Wednesday, December 10, 2014

Introduction to Inversion of Control and Dependency Injection

Developers of software strive to reduce dependencies between components in software for various reasons.

This leads to a new problem:
How can a component know all the other components it needs to fulfill its purpose?

Dependency Injection (DI) is a technique that supplies external dependencies to a software component.

An alternative to DI is to hard-code dependencies:
 public class Requestor {  
   public void operation() {  
    DatabaseServiceImplementation dbs = new DatabaseServiceImplementation();  
    dbs.performOperation1();  
   }  
 }  


DI is a form of Inversion of Control (IoC) where the concern being inverted is the process of obtaining the needed dependency:
 public class Requestor {  
   public void operation() {  
    DatabaseServiceInterface dbs = beanFactory.getClass("databaseServices", DatabaseServiceInterface.class);  
    dbs.performOperation1();  
   }  
 }  


This line:
 beanFactory.getClass(“databaseServices”, DatabaseServiceInterface.class);  

returns an interface (or, specification) that contains operations (or, services) that are defined in DatabaseServiceInterface.java.
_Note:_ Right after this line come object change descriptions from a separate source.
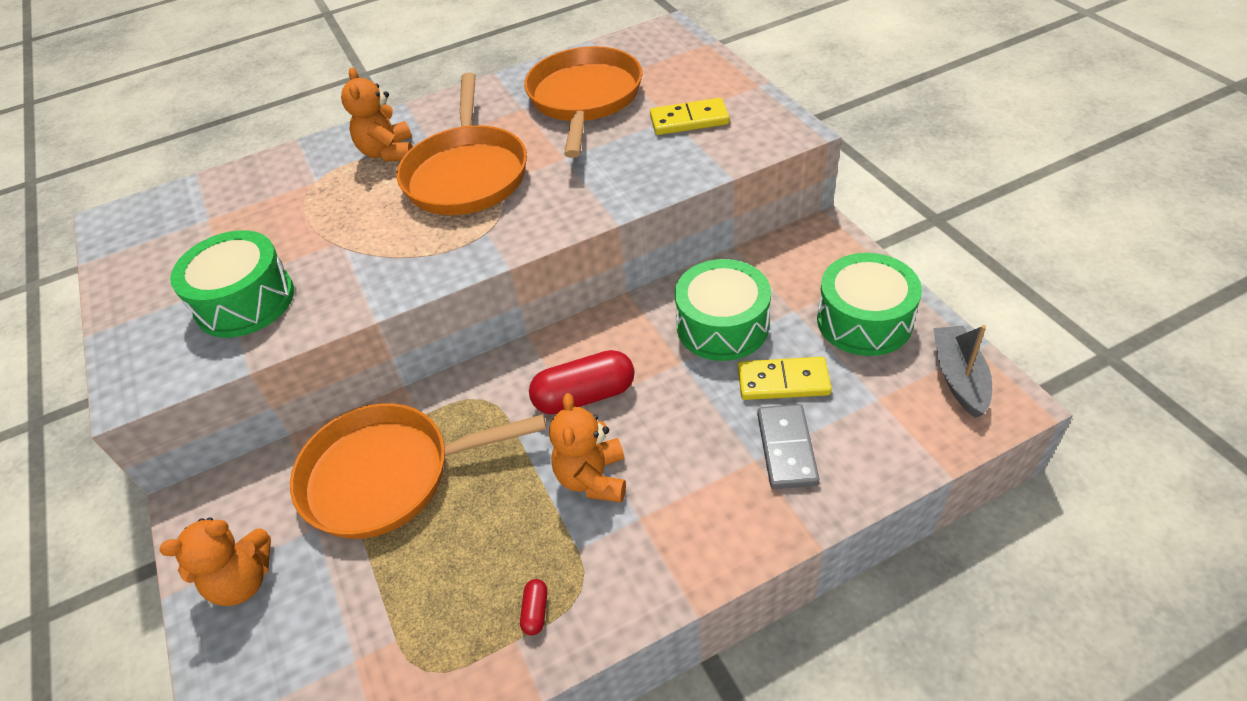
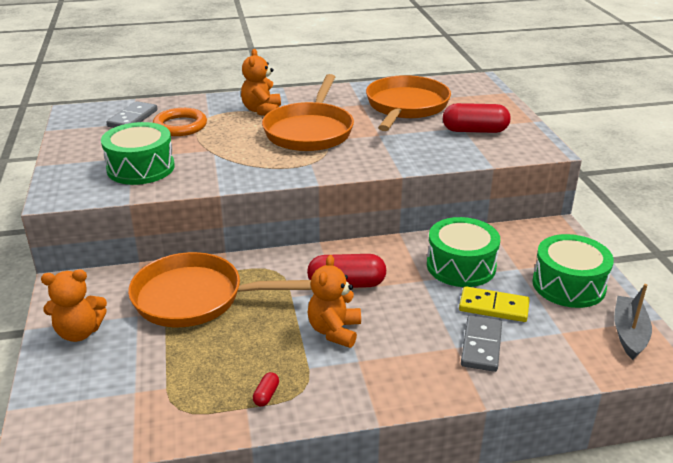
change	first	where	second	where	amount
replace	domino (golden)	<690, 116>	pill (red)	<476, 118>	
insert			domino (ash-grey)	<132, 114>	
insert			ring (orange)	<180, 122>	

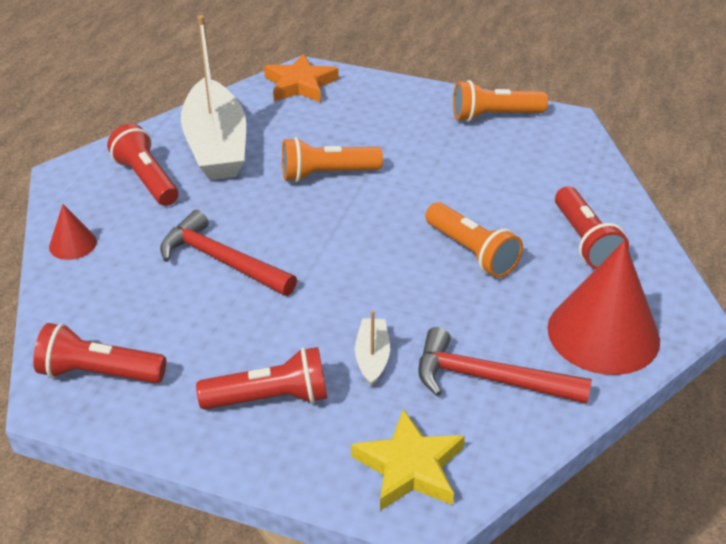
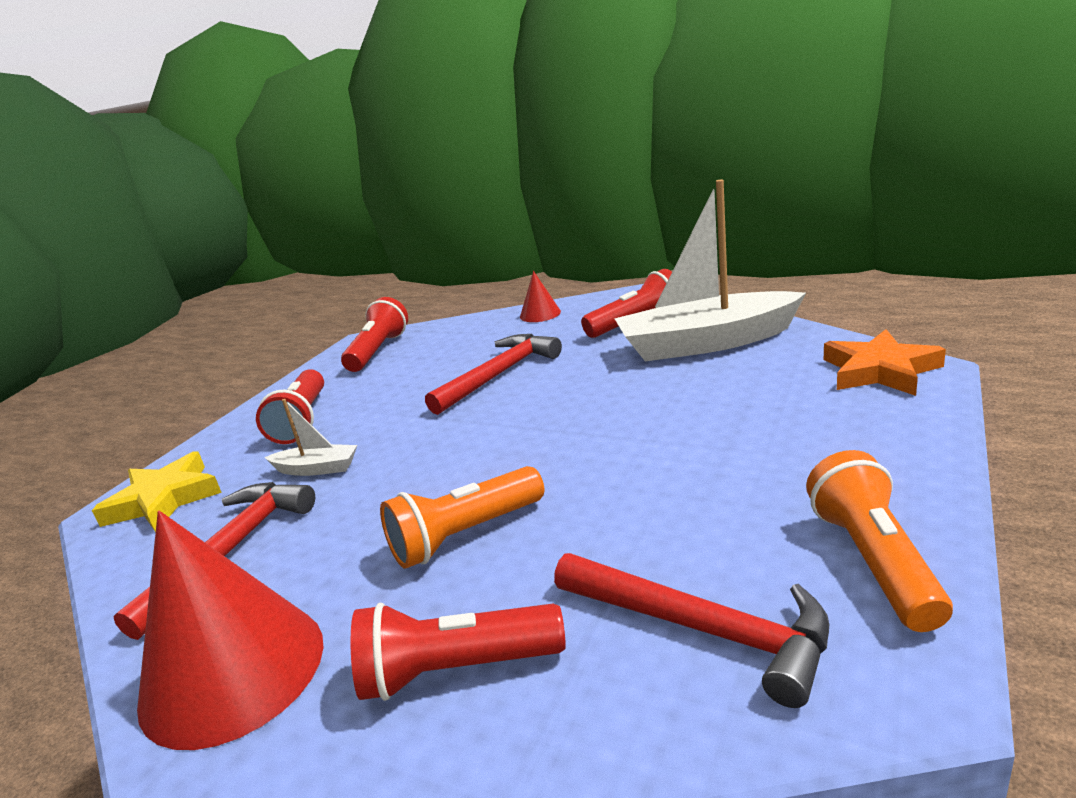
change	first	where	second	where	amount
delete	flashlight (orange)	<332, 159>			
insert			claw hammer (red)	<691, 630>	

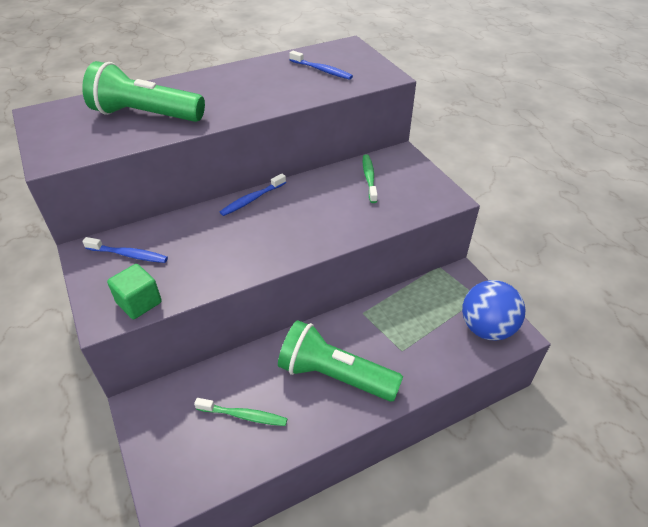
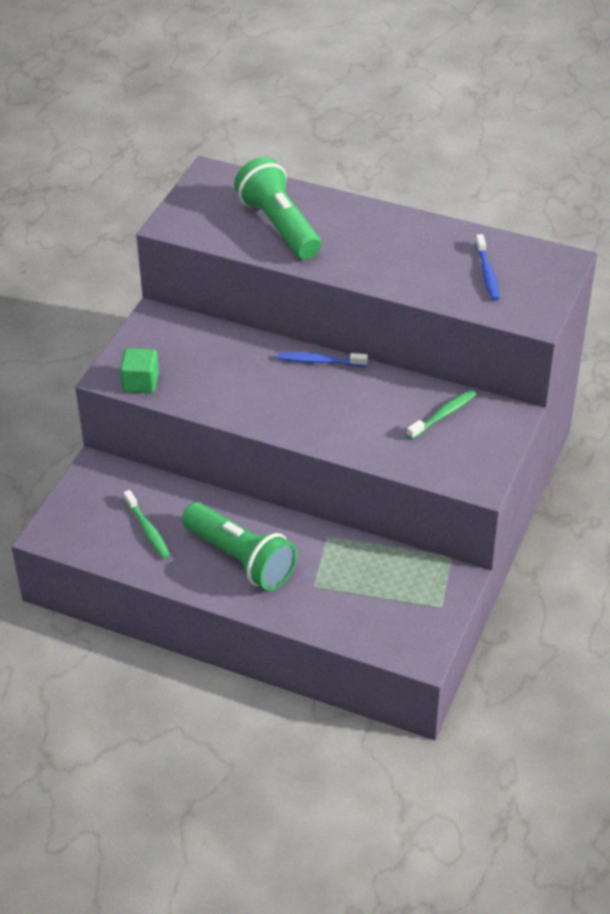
change	first	where	second	where	amount
delete	tooth brush (royal blue)	<125, 250>			
delete	ball (royal blue)	<493, 310>			
rotate	flashlight (emerald)	<340, 361>		<239, 546>	150 degrees clockwise

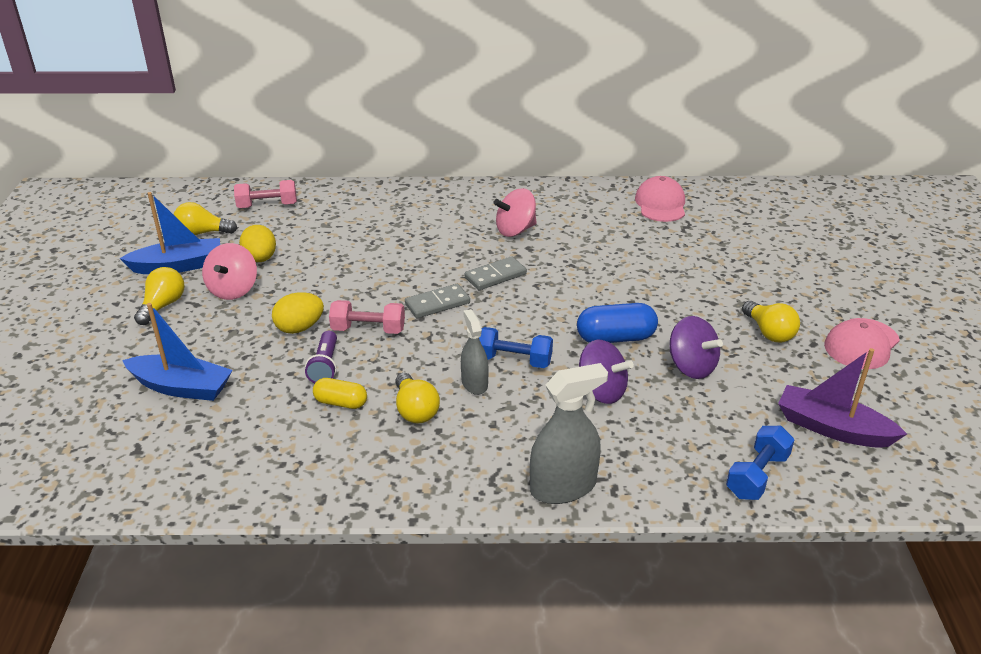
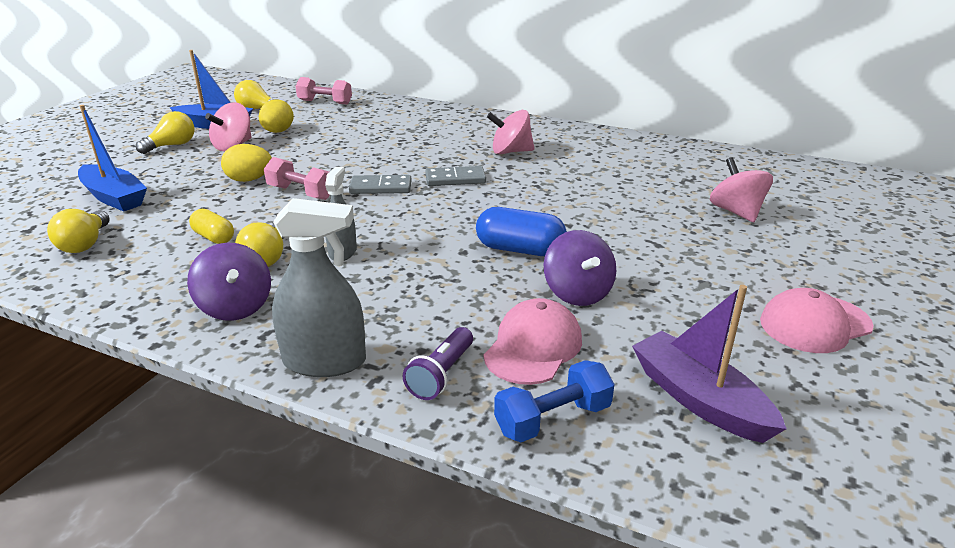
change	first	where	second	where	amount
move	peaked cap (rose-pink)	<660, 199>		<533, 341>	
move	lightbulb (golden)	<771, 322>		<78, 231>	
delete	hand weight (royal blue)	<516, 347>			
move	flashlight (purple)	<321, 357>		<438, 363>	
move	toy top (purple)	<606, 372>		<229, 282>	
insert			toy top (rose-pink)	<741, 189>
The name (or, key) used to retrieve this interface is contained in an XML file:
  <bean   
       id="databaseServices"   
       class="com.mycompany.test.ioc.DatabaseServiceImplementation" />   


This mapping tells Spring to instantiate and return an instance of “DatabaseServiceImplementation” whenever the class is called:
 beanFactory.getClass(“databaseServices”, <Class>)   


It is possible to cast “databaseServices” to its concrete implementation as well:
  DatabaseServiceInterface dibs = beanFactory.getClass(  
       "databaseServices",   
       Reimplementation);   

You can also write code like this:
  DatabaseServiceImplementation idbs = beanFactory.getClass(  
       "databaseServices",   
       DatabaseServiceImplementation.class);   

In this case we're using the concrete implementation to instantiate the class, and at first glance there would appear to be little benefit over using an interface. However, we still gain the value of injected dependencies being made available via this approach
In both cases, there is now a dependency to DatabaseServiceImplementation.

Scenarios 3 and 4 are identical to Scenario 1, in terms of introducing a dependency on DatabaseServiceImplementation to the Requestor.

No Interface; No Dependency Injection:

Scenarios 1,3, 4


Coding to an Interface with Dependency Injection:

Scenario 2


The term “Dependency Injection” refers to the container (in this case, Spring) injecting a dependency to a class (in this case, DatabaseServiceImplementation) into the requesting code:
 beanFactory.getBean(<id>, <class>)  

Spring injects a dependency to <id> into the Requestor.